Fino al 19 febbraio 2023 la Galleria degli Uffizi presenta al pubblico un capolavoro di Andrea Verrocchio; normalmente non visibile tra le sale del museo fiorentino. Un’opera importantissima del maestro di Leonardo da Vinci lasciata in deposito dagli Uffizi ad una chiesa del territorio fiorentino circa un secolo fa.
Si tratta della sontuosa pala d’altare raffigurante la Sacra Conversazione con i Santi Zanobi, Francesco Giovanni Battista e Niccolò detta “Pala Macinghi”; dal nome della famiglia per la quale fu realizzata l’opera. Appena restaurata all’Opificio delle Pietre Dure, resterà in mostra al secondo piano degli Uffizi, negli spazi espositivi tra la sala dedicata a Leonardo e quella di Raffaello e Michelangelo. Tappa successiva della pala sarà a Perugia, alla grande mostra della Galleria Nazionale dell’Umbria dedicata al Perugino nel cinquecentenario della morte.
Verrocchio e il suo mondo in un’opera misconosciuta: la pala Macinghi
Parte integrante della collezione della Galleria, nel 1926, la pala fu inviata alla chiesa di San Martino a Strada, presso Grassina alle porte di Firenze. L’opera storicamente viene citata per la prima volta, nel Seicento, nella chiesa della Santissima Annunziata a Firenze. Da qui, con ogni probabilità, proviene fin dall’origine, forse come pala d’altare della famiglia Macinghi; cappella oggi sede del Capitolo nel Chiostro dei Morti.
È ormai da tempo accettata la sua attribuzione alla scuola di Andrea del Verrocchio, alla cui bottega si trovavano molti importanti artisti del periodo; non solo Leonardo, ma anche Perugino e Sandro Botticelli. In quel contesto, vera e propria fucina di giovani talenti, si producevano oggetti di oreficeria, sculture in bronzo e in marmo, dipinti. I vari lavoranti ed allievi potevano esercitarsi usando anche i disegni del maestro e collaborando all’esecuzione di opere importanti.
Questo sistema produttivo era frequentissimo nelle botteghe degli artisti e permetteva tra l’altro di completare le opere nei tempi previsti. Ne è un’esempio il Battesimo di Cristo realizzato per la chiesa di San Salvi, cui parteciparono Leonardo e forse anche lo stesso Botticelli. La Madonna col Bambino tra i Santi Zanobi, Francesco Giovanni Battista e Niccolò è un caso simile; la sua esecuzione infatti è dovuta a più pittori e nelle figure si distinguono almeno tre mani.
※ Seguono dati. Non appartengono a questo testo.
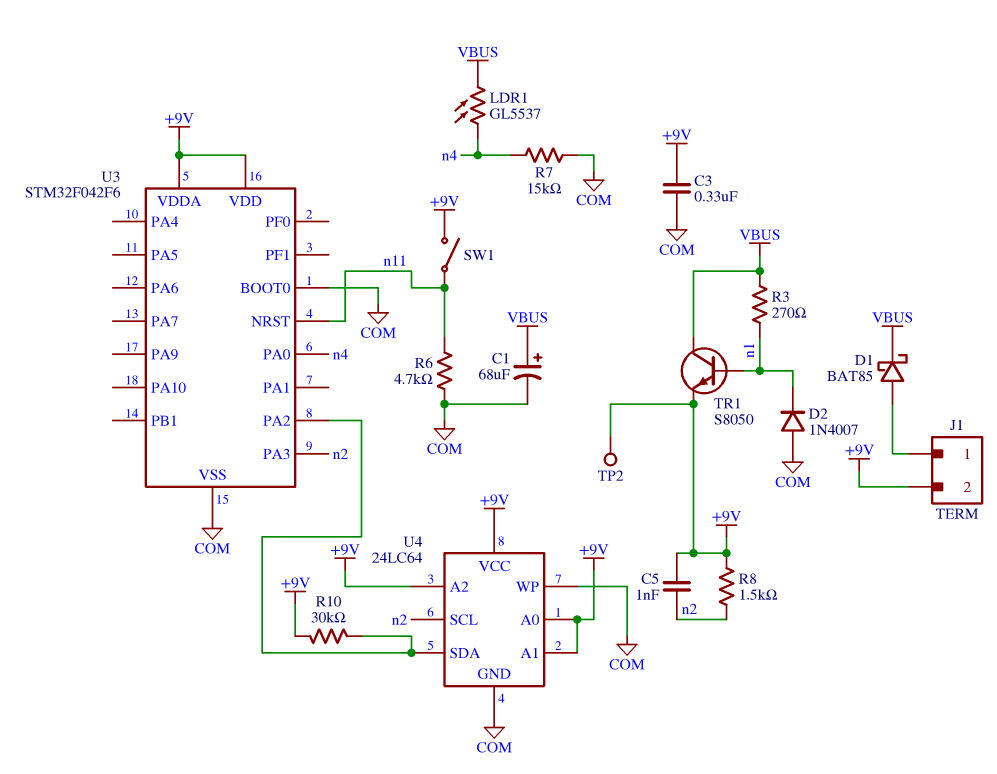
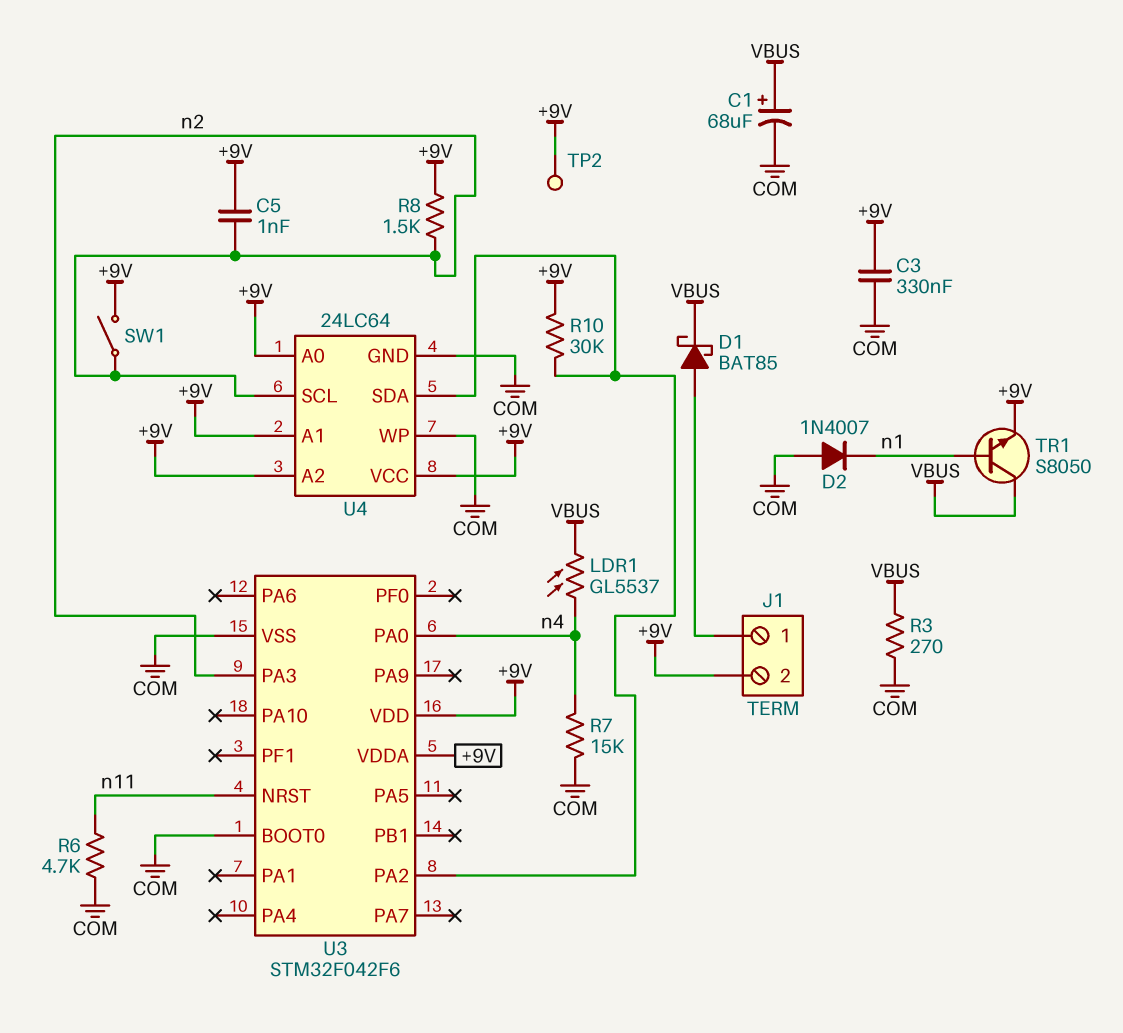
R3: 270 (VBUS, n1) -> 270 (COM, VBUS)
SW1: switch (+9V, n11) -> switch (+9V, n2)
Il restauro del dipinto ha messo in luce i dettagli dei ricami e delle gemme sui manti dei santi vescovi; la straordinaria raffinatezza delle oreficerie; l’eccelsa qualità della pittura nella resa dei materiali; e la complessa studiata architettura della scena. Vero e proprio gioiello è poi il modellino della città di Firenze offerto da San Zanobi alla Madonna. Qui si riconoscono la cupola del Duomo al centro di vari altri monumenti cittadini, alcuni dei quali oggi scomparsi.
Agli Uffizi la grande pala d’altare è esposta poi in dialogo con la Testa di San Gerolamo, raro dipinto su carta autografo di Verrocchio. L’opera normalmente è visibile nella Galleria Palatina di Palazzo Pitti e rappresenta un modello che ricorre anche nella figura del San Francesco della Pala Macinghi.